Nas eleições de 2022, Paulo Martins era considerado um azarão. Às vésperas do pleito, as pesquisas lhe davam apenas 4% dos votos. Abertas as urnas, veio a surpresa: ele ficou em segundo lugar na disputa pelo Senado, com 255 000 votos atrás de Sergio Moro. Aliado e correligionário de Bolsonaro, o ex-deputado, diante do bom desempenho, vinha sendo cotado naturalmente como o nome mais forte da legenda para disputar a vaga para uma eventual eleição suplementar. Ele, inclusive, já teria recebido sinal verde de Valdemar Costa Neto, o presidente do PL. “Nosso candidato é o Paulo Martins”, confirma o deputado Antonio Carlos Rodrigues (PL-SP), uma das lideranças da legenda. E se o ex-presidente pedir? “Vamos avaliar, mas é mais provável que a Michelle substitua o próprio Bolsonaro como candidata a presidente em 2026”, desconversa. Uma coisa não anula a outra.

PRIMEIRO DA FILA - Paulo Martins: desempenho surpreendente em 2022 o credenciou para a disputa
PRIMEIRO DA FILA - Paulo Martins: desempenho surpreendente em 2022 o credenciou para a disputa (Giuliano Gomes/PR Press/Folhapress/.)

O PL já traçou vários cenários depois de decretada a inelegibilidade do ex-presidente — e Michelle ocupa posição de destaque em todos eles. A disputa para o Senado no Paraná serviria para dar à ex-primeira-dama visibilidade e experiência política. Os planos para ela, porém, são bem mais ambiciosos. Michelle é considerada como potencial candidata a vice-­presidente e até mesmo uma opção para presidente da República. “Temos uma pesquisa mostrando que, numa disputa direta, Michelle está hoje 7 pontos atrás do Lula. Até o final do ano, ela passa”, diz um importante dirigente partidário. Falar sobre essa hipótese, no entanto, incomoda Jair Bolsonaro. Para ele, é cedo para projeções eleitorais que envolvam a esposa e precipitado considerá-lo uma carta fora do baralho. Acuado por investigações sobre uma tentativa de golpe, o ex-presidente, no íntimo, ainda acredita em uma reviravolta.

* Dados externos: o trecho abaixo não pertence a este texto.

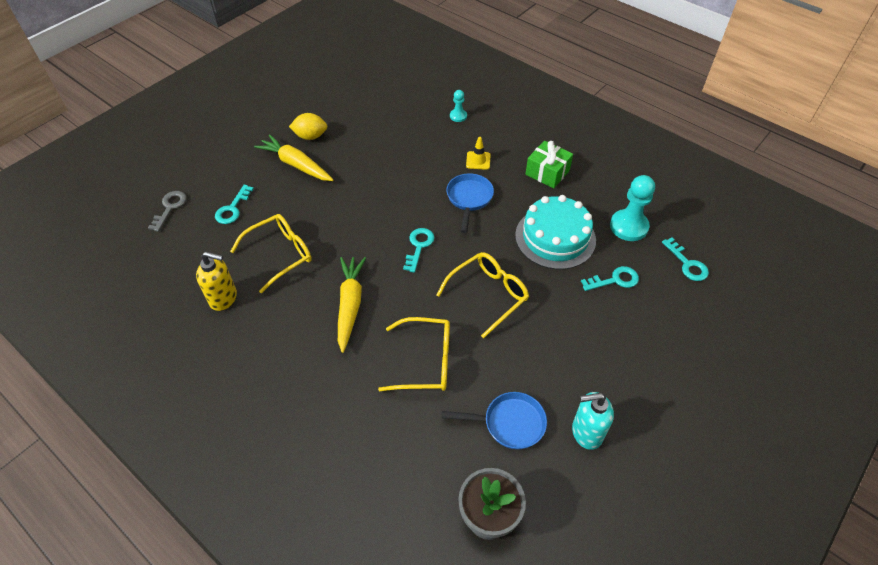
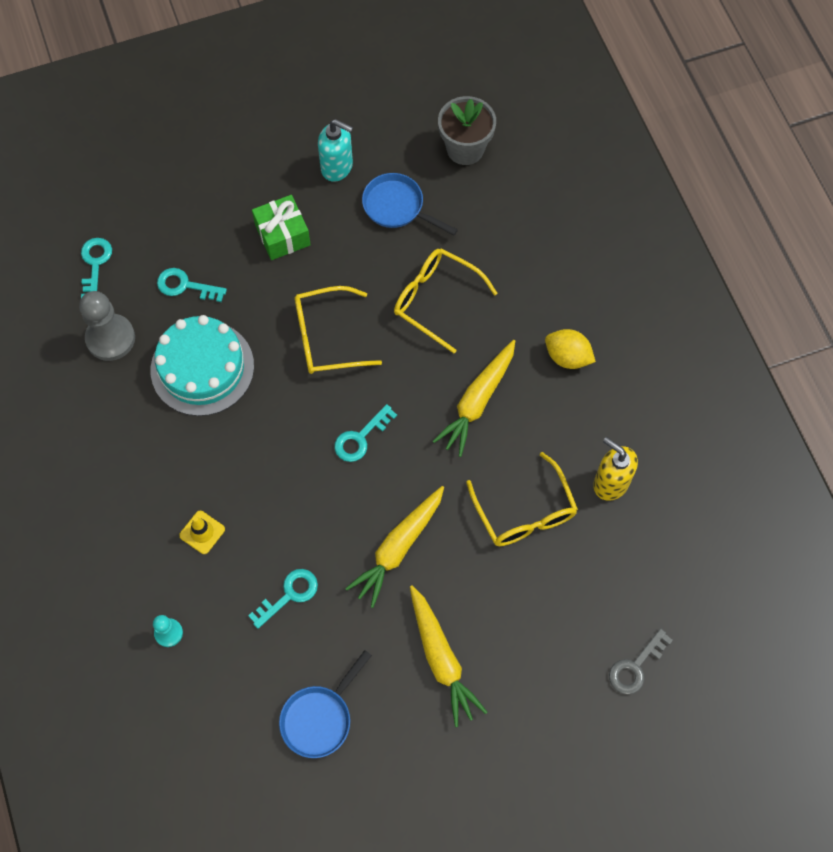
camera: 150 degrees left, 15 degrees up
(232, 209) = (555, 620): turquoise key -> turquoise key (289, 595)
(280, 254) = (524, 512): yellow glasses -> yellow glasses turned 105 degrees counterclockwise
(310, 136) = (396, 708): yellow lemon -> yellow lemon (567, 357)
(354, 202) = (398, 548): none -> yellow carrot
(469, 199) = (257, 475): blue pan -> blue pan (319, 718)
(547, 172) = (133, 464): green gift -> green gift (282, 235)
(628, 226) = (110, 338): turquoise pawn -> grey pawn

A POSTOS - Barros, ex-ministro da Saúde de Bolsonaro: “Serei o candidato do PP”
A POSTOS - Barros, ex-ministro da Saúde de Bolsonaro: “Serei o candidato do PP” (Ricardo Marajó/SMCS/.)

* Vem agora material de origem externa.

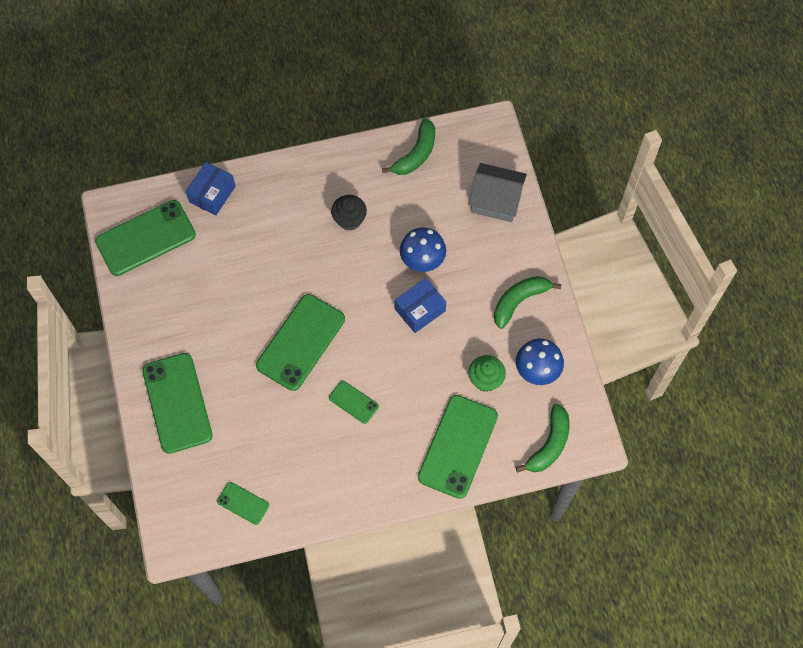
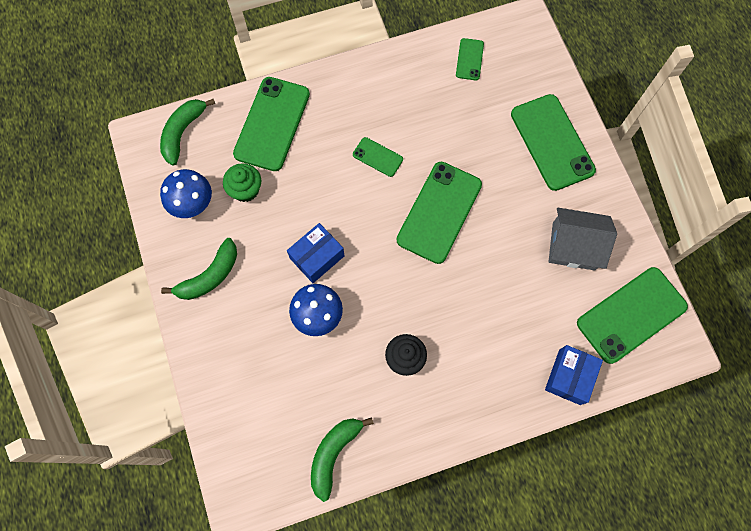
camera: 175 degrees right, 5 degrees up
(243, 503) = (469, 59): green phone -> green phone turned 75 degrees clockwise
(496, 200) = (235, 398): grey house -> grey house (573, 246)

Bolsonaro não deixa a conversa fluir quando alguém toca nesse assunto, mas seus assessores, sob a condição de anonimato, discorrem abertamente sobre um caso que aconteceu três décadas atrás. Em 1994, o senador Humberto Lucena (PMDB-PB) foi acusado de abuso de poder e teve o mandato cassado. No início daquele ano, ele mandou imprimir na gráfica oficial do Senado calendários com o seu nome, sua foto e a inscrição “Senador Humberto Lucena — 1994”. O material foi considerado propaganda antecipada. O parlamentar teve o registro suspenso pelo TSE, disputou a reeleição amparado numa liminar, venceu, mas acabou tendo a cassação confirmada pela Justiça. Na época, o Congresso, comandado pelo PMDB, aprovou um projeto anistiando todos os acusados de usar a gráfica oficial para fins eleitorais. A Ordem dos Advogados do Brasil chegou a questionar a constitucionalidade da lei, mas o Supremo confirmou a legalidade da decisão do Congresso. Lucena assumiu o mandato, mas não chegou a completá-lo. Ele morreu quatro anos depois devido a complicações cardíacas.